We don’t like messes. We fill up our linen closets with everything from extra paper towels and magical mirror cleaners to anti-bacterial sprays for our dirty counters and detergents for our stained clothing.

We worship our current invention marvels, smartphones and televisions, just like they used to worship William Murdoch and his invention of the gas light. After Murdoch it was Thomas Edison and his beauty, that changed everything from humanity’s work ethic to how we go to bed. Because some of us would rather die before admitting that we are still afraid of the dark.

And of silence.

Not a day goes by when I don’t hear at least two noises at once. Some of the noises, like electricity, I have been hearing ever since I was born. The low hum buzz. I’m not sure I could even describe it to you much more than that, because I don’t think I could ever not hear it. I often wonder what it was like for the people living in the 19th century. Could they describe how still the air was before the switch turned on? How thin their secrets felt before the noise drafted in through their open parlor window?

But no matter how terrified we humans become about change, it is most necessary and sometimes, it is what is most needed.

Stop blowing off your nervousness as something that happens to everyone. Stop labeling it something just so you can mend it with medication.

Call it what it is: fear.

According to several talking heads on TV and the opinions of quite a few Facebook posts, this world seems to be taking a turn for the worst. It seems we are all going to Hell in a hand basket, if you ask any cranky grandpa who is on a strict diet for his diabetes.

Currently, in America, we have a few individuals running for the leader of our country. All around I see my peers rolling their eyes and cursing at their shoes, saying how much they hate either of the prominent two. My friends sound strong in their assessments and views, all while inside their chests, their hearts are aching. Almost pleading, that this isn’t the end. If truth were told, they would give almost anything to make sure that their moms and dads aren’t correct, when they hear how doomed our country is, in-between the “pass the butter” at the dinner table.

It’s true, we see more corruption everyday than they did 50, 100, or 200 years ago. Why? Because it’s more accessible. Social media seems to be a huge player in this world of increasing knotted stomachs and lumps in our throats. We aren’t immune to hearing our own worries anymore but that of China and of Berlin and of the cute boy we had a crush on in sixth grade, we know his wars too.

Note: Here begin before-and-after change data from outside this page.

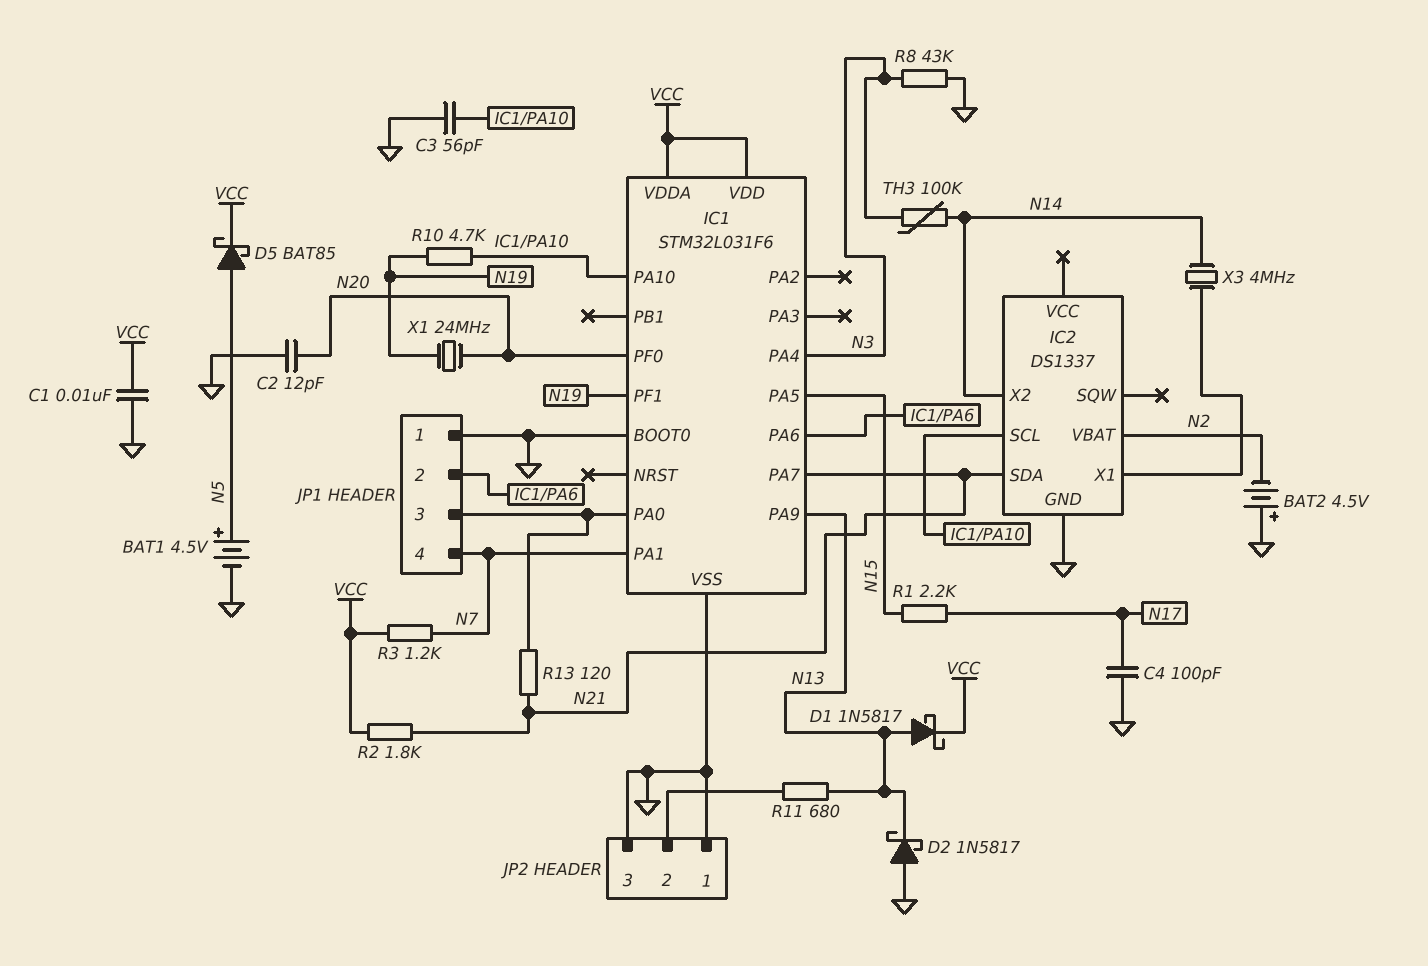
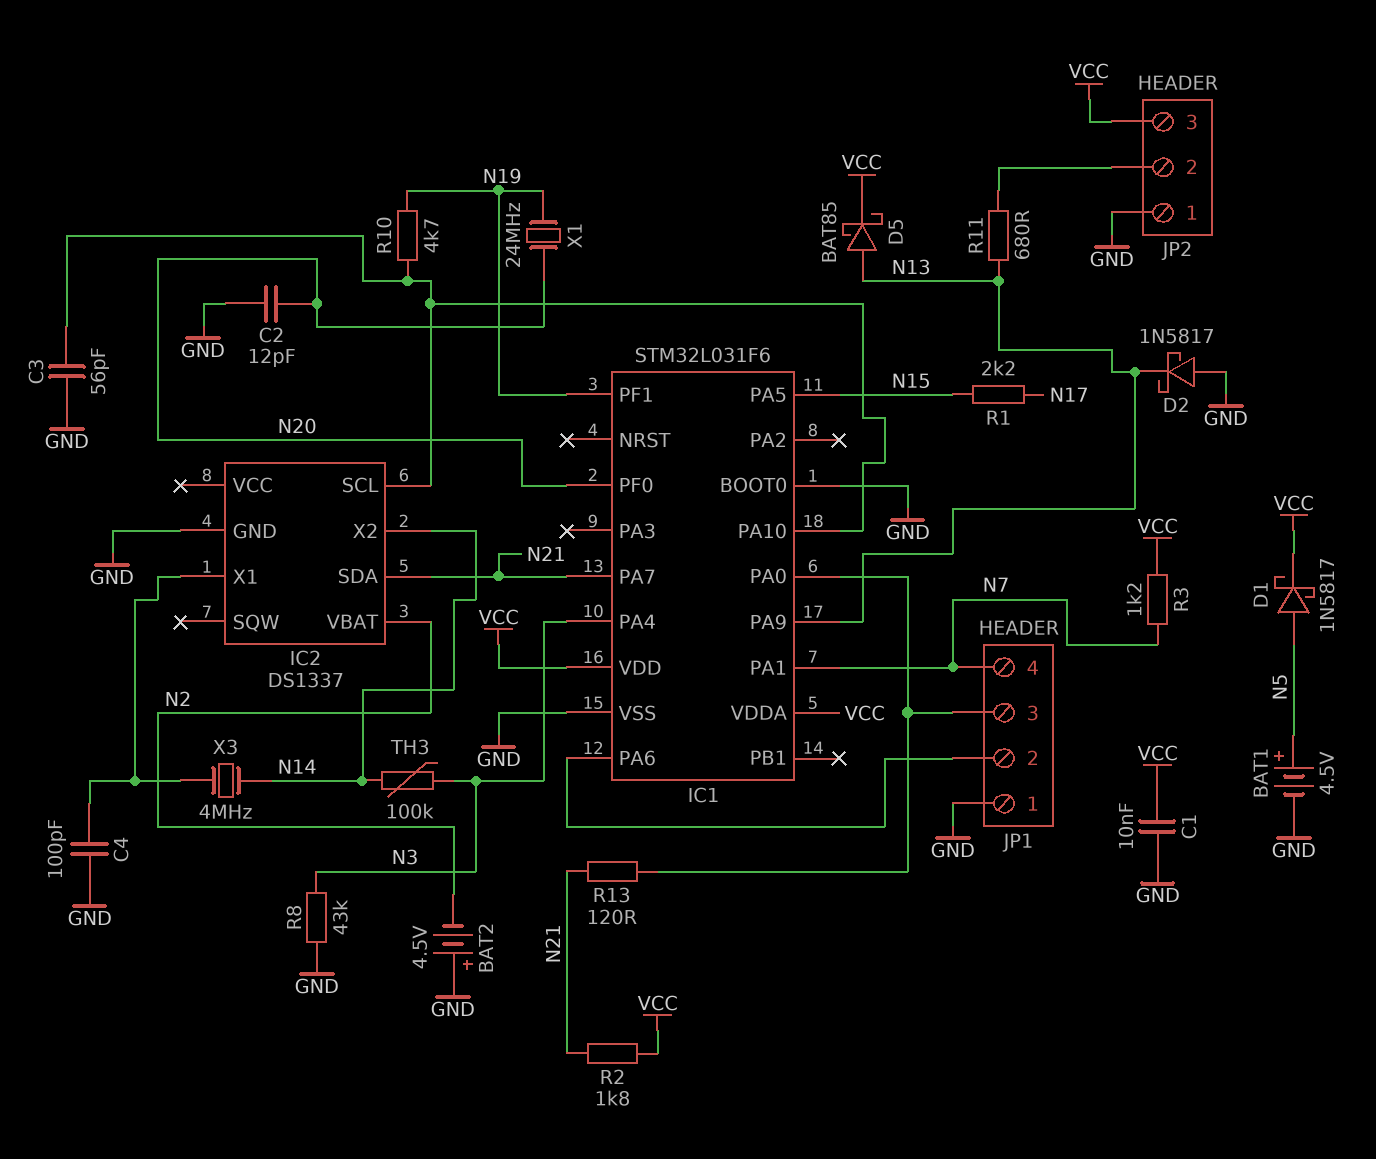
C4: 100pF (GND, N17) -> 100pF (GND, IC2/X1)
D1: schottky 1N5817 (A N13, K VCC) -> schottky 1N5817 (A N5, K VCC)
D5: schottky BAT85 (A N5, K VCC) -> schottky BAT85 (A N13, K VCC)
JP2 pin 3: GND -> VCC

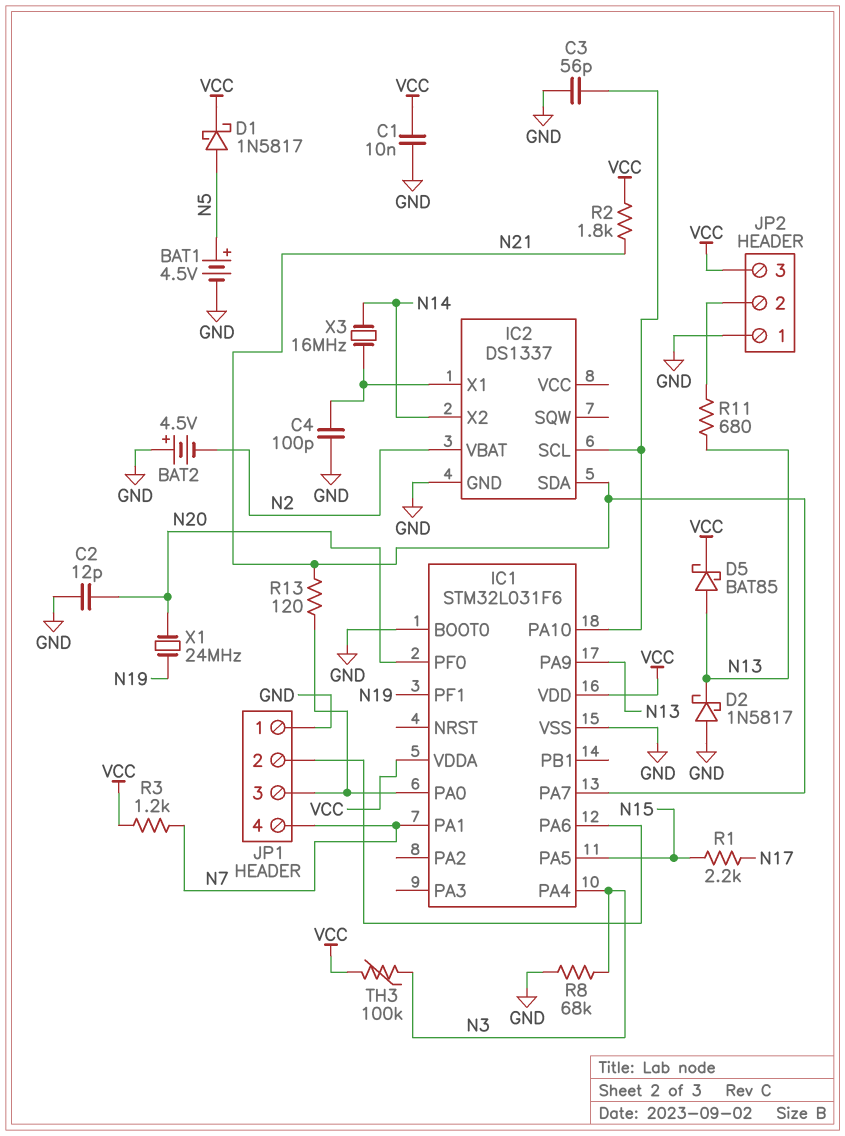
R8: 43k (GND, N3) -> 68k (GND, N3)
R10: 4.7k (IC1/PA10, N19) -> none
TH3: 100k (N3, N14) -> 100k (N3, VCC)
X3: 4MHz (IC2/X1, N14) -> 16MHz (IC2/X1, N14)

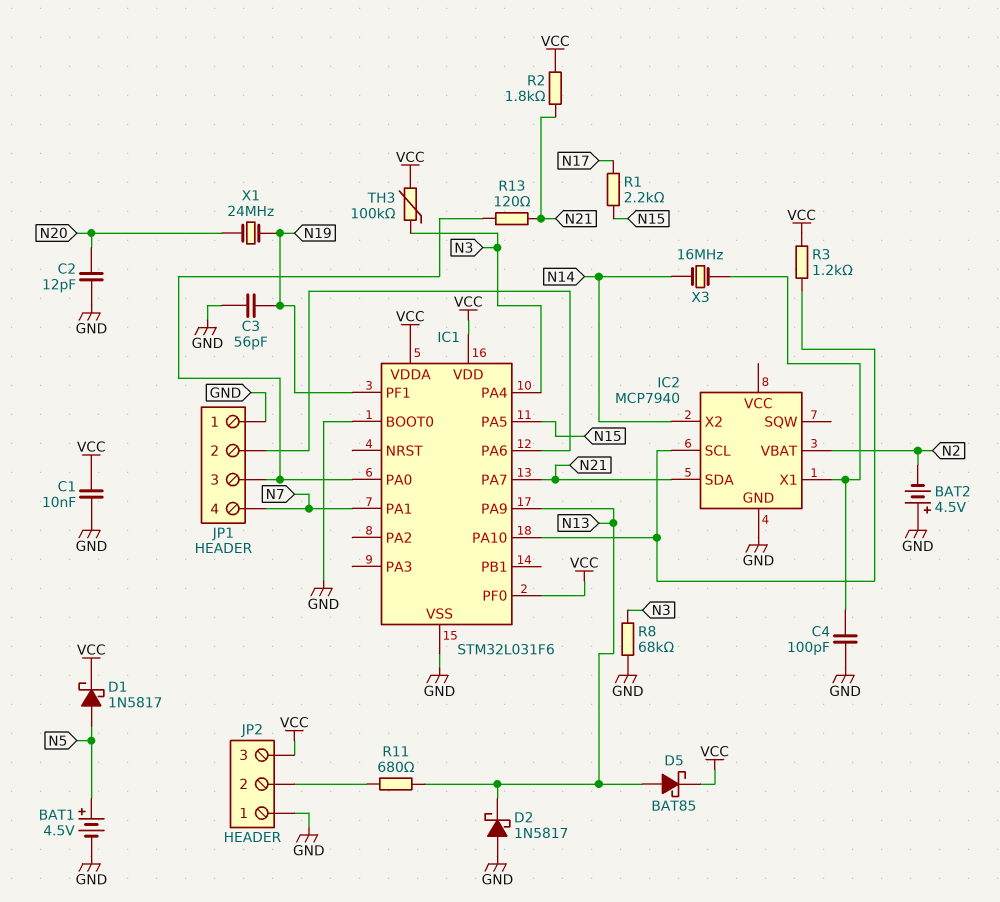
C3: 56pF (GND, IC1/PA10) -> 56pF (GND, N19)
IC1 pin PF0: N20 -> VCC
IC2: DS1337 -> MCP7940
R3: 1.2k (N7, VCC) -> 1.2k (IC1/PA10, VCC)

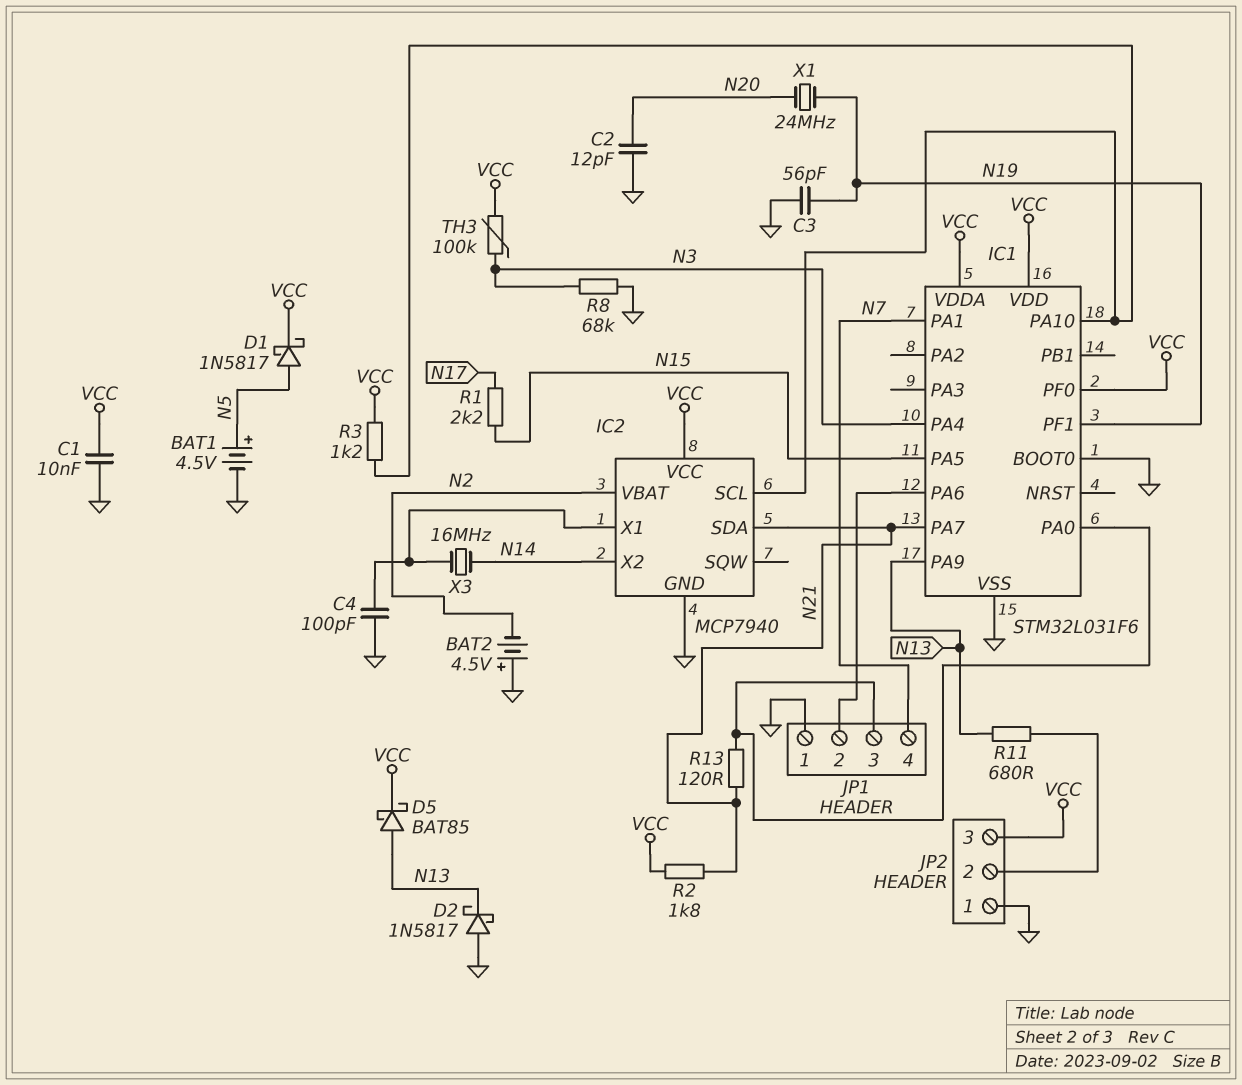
IC2 pin VCC: none -> VCC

We can’t always change the world. We can’t turn out the lights and block out the noise, but we change one thing.

We can change us.

We can change our hearts to be seeking the good. The right. Begging God not to make the world safe, but to make us strong. When we feel scared, that we ask for him to make us bold. When we feel those familiar chills of fear, we ask for his help instead of hiding behind the word anxiety or the excuse that it happens to everyone. We ask for his peace to fill our lives. When lies get us ensnared, we pray for his truth to prevail.

True freedom comes when we stop praying for our situations or for our circumstances to change, and we start praying for us to change instead.

We are never going to be 100% fearless, but instead of praying that all the bad will all go away, I urge you to ask with me for bravery, courage and above all, to take home the truth that we are never alone and bury that deep within our hearts.